When the film’s co-director, Emily Kassie, first heard about the unmarked graves uncovered at Indigenous residential schools across Canada, she knew immediately that she wanted to do a documentary. She enlisted the help of fellow filmmaker Julian Brave NoiseCat, a member of the Canim Lake Band Tsq’escen and descendant of the Lil’Wat Nation of Mount Currie.
Throughout 2021 and 2022, investigations uncovered unmarked graves across a number of Indigenous residential schools in Canada — these investigations also pointed to the abuse and mistreatment Indigenous young people faced at the hands of the Catholic church after being stolen from their homes.
Across what is now known as Canada and the United States, hundreds of schools were supported by the government and run by the Roman Catholic Church. What followed was generations of horrific abuse and forced assimilation faced by hundreds of thousands of Indigenous people across Turtle Island. The lasting trauma of the schools still impacts Indigenous families today.

After seeing an article in The Williams Lake Tribune about a search underway at the St. Joseph’s Mission residential school near the Sugarcane Reserve of Williams Lake First Nation, Kassie called Willie Sellars, chief of the Williams Lake First Nation, to see if he might be interested in working with her to tell the story of a nationwide problem in a more focused way. It turned out, her timing could not have been better.
“The creator has always had great timing,” Sellars told her. “Just yesterday, our counsel said, ‘We need someone to document this search.’”
After talking to Sellars, Kassie called NoiseCat to share the news.
“There was a long pause on my end of the line,” NoiseCat said. “And then I said, ‘Wow, that’s really crazy. Did you know that’s the school that my family was taken to where my father was born?’ So out of 139 Indian residential schools in Canada, Em happened to choose the one school that my family attended and where my father’s life began. So what are the odds of that?”

NoiseCat’s father and grandmother are both survivors of St. Joseph’s.
What followed was two and a half years of shooting a documentary. For both directors, this meant immersing themselves within the community and the story. For NoiseCat, it was personal.
During the filming of “Sugarcane,” NoiseCat moved in with his father, Ed Archie NoiseCat, who hadn’t been around much growing up. His relationship with his father, and learning about his family’s history, is central to the documentary that NoiseCat not only co-directed, but starred in as well.
“That was an incredibly important and transformative experience,” NoiseCat said, about living with his father at William’s Lake after over a decade on the East Coast and not living with his dad since he was very little. “And I think that was the core of our ability to grow, to heal, and for him to really trust me and for me to trust him in working on this documentary.”
“Sugarcane” looks into the impacts of the St. Joseph Mission residential school, following the experiences of survivors and detailing some of the horrors that Native students faced at the hands of the Catholic church.

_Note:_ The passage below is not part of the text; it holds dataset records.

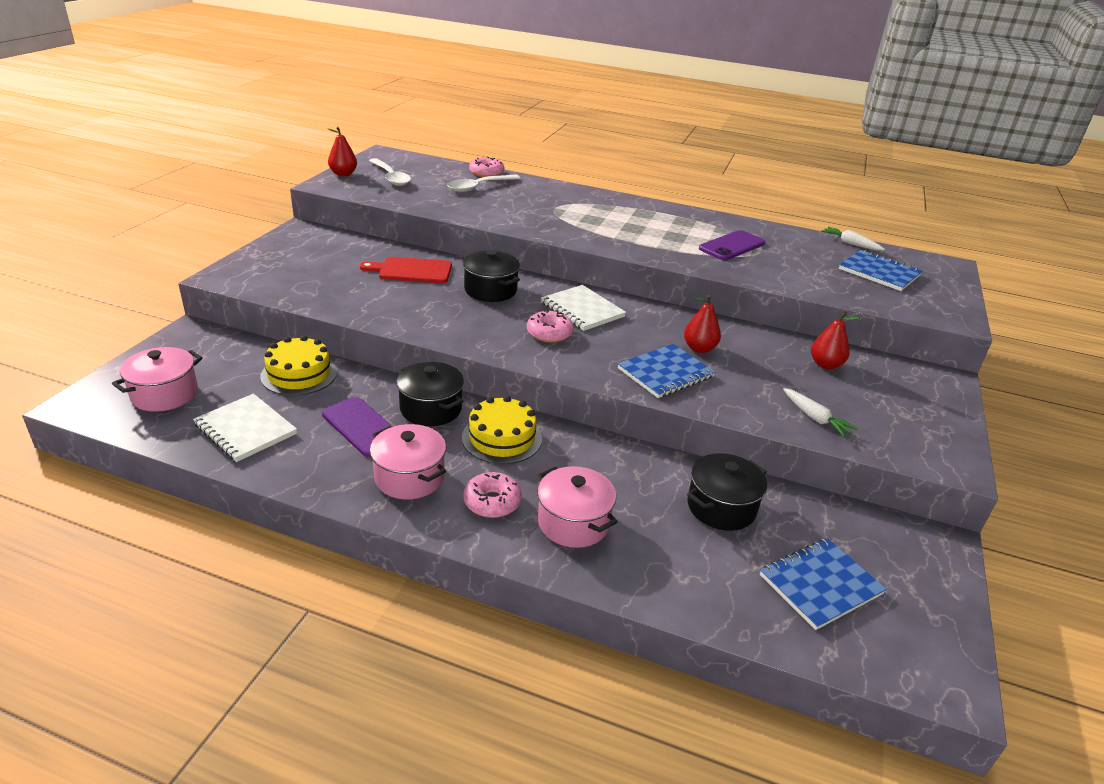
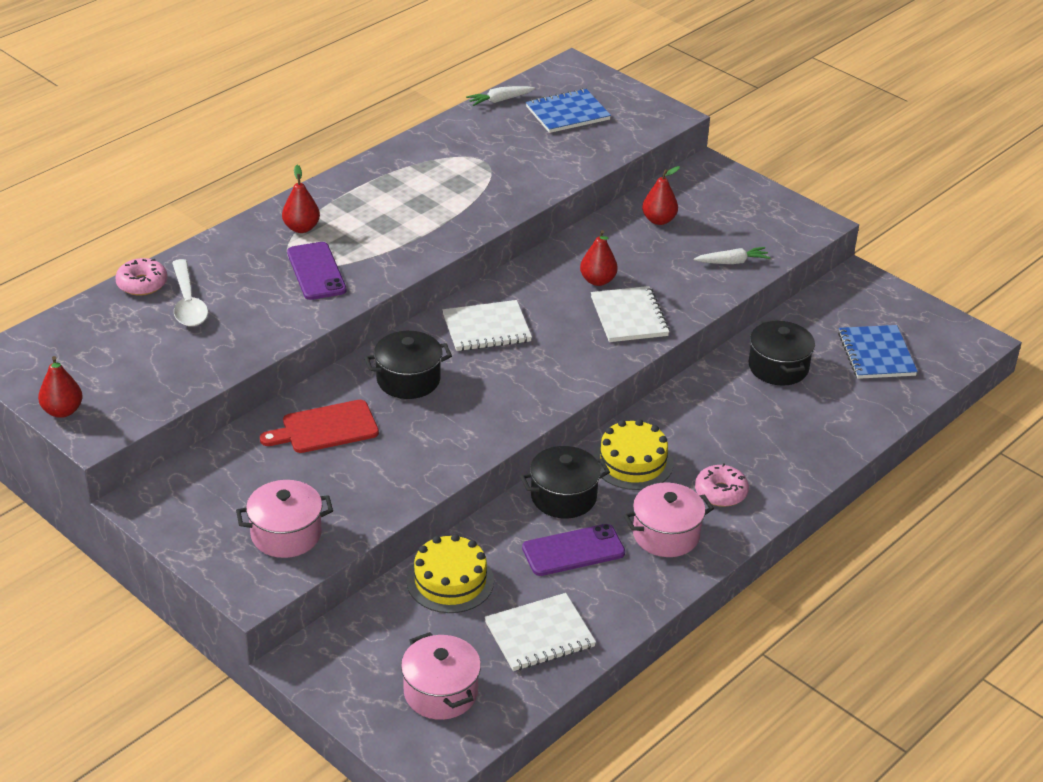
camera: 65 degrees left, 5 degrees up
(390, 177) = (103, 370): white spoon -> none
(412, 271) = (325, 428): red cutting board -> red cutting board turned 45 degrees clockwise
(549, 333) = (523, 365): pink donut -> none
(573, 522) = (764, 453): pink pot -> pink pot (286, 534)
(596, 204) = (301, 228): none -> red pear
(665, 373) = (629, 316): blue notebook -> white notebook
(732, 246) = (464, 175): purple phone -> purple phone (316, 271)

The story of NoiseCat’s dad is a particular focus. Ed Archie NoiseCat was born in the school.
“It’s pretty fucking secretive stuff when you were born in a mission school and thrown away,” Ed NoiseCat says in a conversation with his son on screen.
Not only an incredibly personal story for Ed Archie NoiseCat, and his mother who also appears in the documentary, Julian Brave NoiseCat and his dad also have hard conversations about their own relationship on screen.
“Your story is someone who was abandoned, but also who abandoned,” Julian Brave NoiseCat says to his dad.

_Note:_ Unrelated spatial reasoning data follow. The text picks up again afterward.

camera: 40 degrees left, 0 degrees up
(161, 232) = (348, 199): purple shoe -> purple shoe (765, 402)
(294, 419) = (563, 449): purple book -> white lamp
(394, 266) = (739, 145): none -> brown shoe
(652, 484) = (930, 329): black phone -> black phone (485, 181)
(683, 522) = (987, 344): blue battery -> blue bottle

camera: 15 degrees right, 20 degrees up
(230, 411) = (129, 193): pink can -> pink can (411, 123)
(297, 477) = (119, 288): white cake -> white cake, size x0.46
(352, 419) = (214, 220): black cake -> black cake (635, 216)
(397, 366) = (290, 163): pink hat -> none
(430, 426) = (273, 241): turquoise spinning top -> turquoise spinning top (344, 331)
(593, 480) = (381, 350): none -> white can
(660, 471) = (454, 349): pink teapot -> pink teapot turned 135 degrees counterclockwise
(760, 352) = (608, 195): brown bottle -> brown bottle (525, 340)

Working through heavy themes, and the addition of his own family connection in the case of NoiseCat, Kassie and NoiseCat found solace in bonding with the Sugarcane Reserve community. This meant often participating in ceremony with them.
NoisCat participated in weekly sweats and community members also hosted sweat lodge for the film crew throughout their time.
One scene shows NoiseCat is his regalia dancing at a powwow. His connection to culture and spiritual connection felt particularly important to NoiseCat when working on this documentary.

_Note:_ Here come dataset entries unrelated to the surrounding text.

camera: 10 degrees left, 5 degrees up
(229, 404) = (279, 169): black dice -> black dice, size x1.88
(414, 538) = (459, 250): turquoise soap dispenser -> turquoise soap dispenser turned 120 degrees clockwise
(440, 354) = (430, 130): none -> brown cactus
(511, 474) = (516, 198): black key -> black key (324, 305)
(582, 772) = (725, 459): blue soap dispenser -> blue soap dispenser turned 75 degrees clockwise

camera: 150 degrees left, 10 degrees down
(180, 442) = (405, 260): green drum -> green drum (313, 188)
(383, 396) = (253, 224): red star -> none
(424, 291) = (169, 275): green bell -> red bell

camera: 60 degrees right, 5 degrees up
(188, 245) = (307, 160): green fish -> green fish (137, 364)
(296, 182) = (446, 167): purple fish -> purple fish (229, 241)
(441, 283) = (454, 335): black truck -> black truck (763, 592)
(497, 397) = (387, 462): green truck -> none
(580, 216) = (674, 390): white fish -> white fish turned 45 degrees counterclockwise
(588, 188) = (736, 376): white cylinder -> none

In part, that stems from a central theme of the documentary which is about the spiritual genocide that took place in residential schools.
“Their purpose was to convert our people to Christianity and to make us Catholic. So at its core, [the documentary] is about a spiritual kind of colonization,” NoiseCat said. “Colonization was many things including a spiritual thing.”
By participating in ceremony and connecting to culture in his community, NoiseCat is in direct defiance of what the Catholic church tried and failed to erase.
With current showtimes at theaters across Canada and the United States, “Sugarcane” will be released to streaming services in December.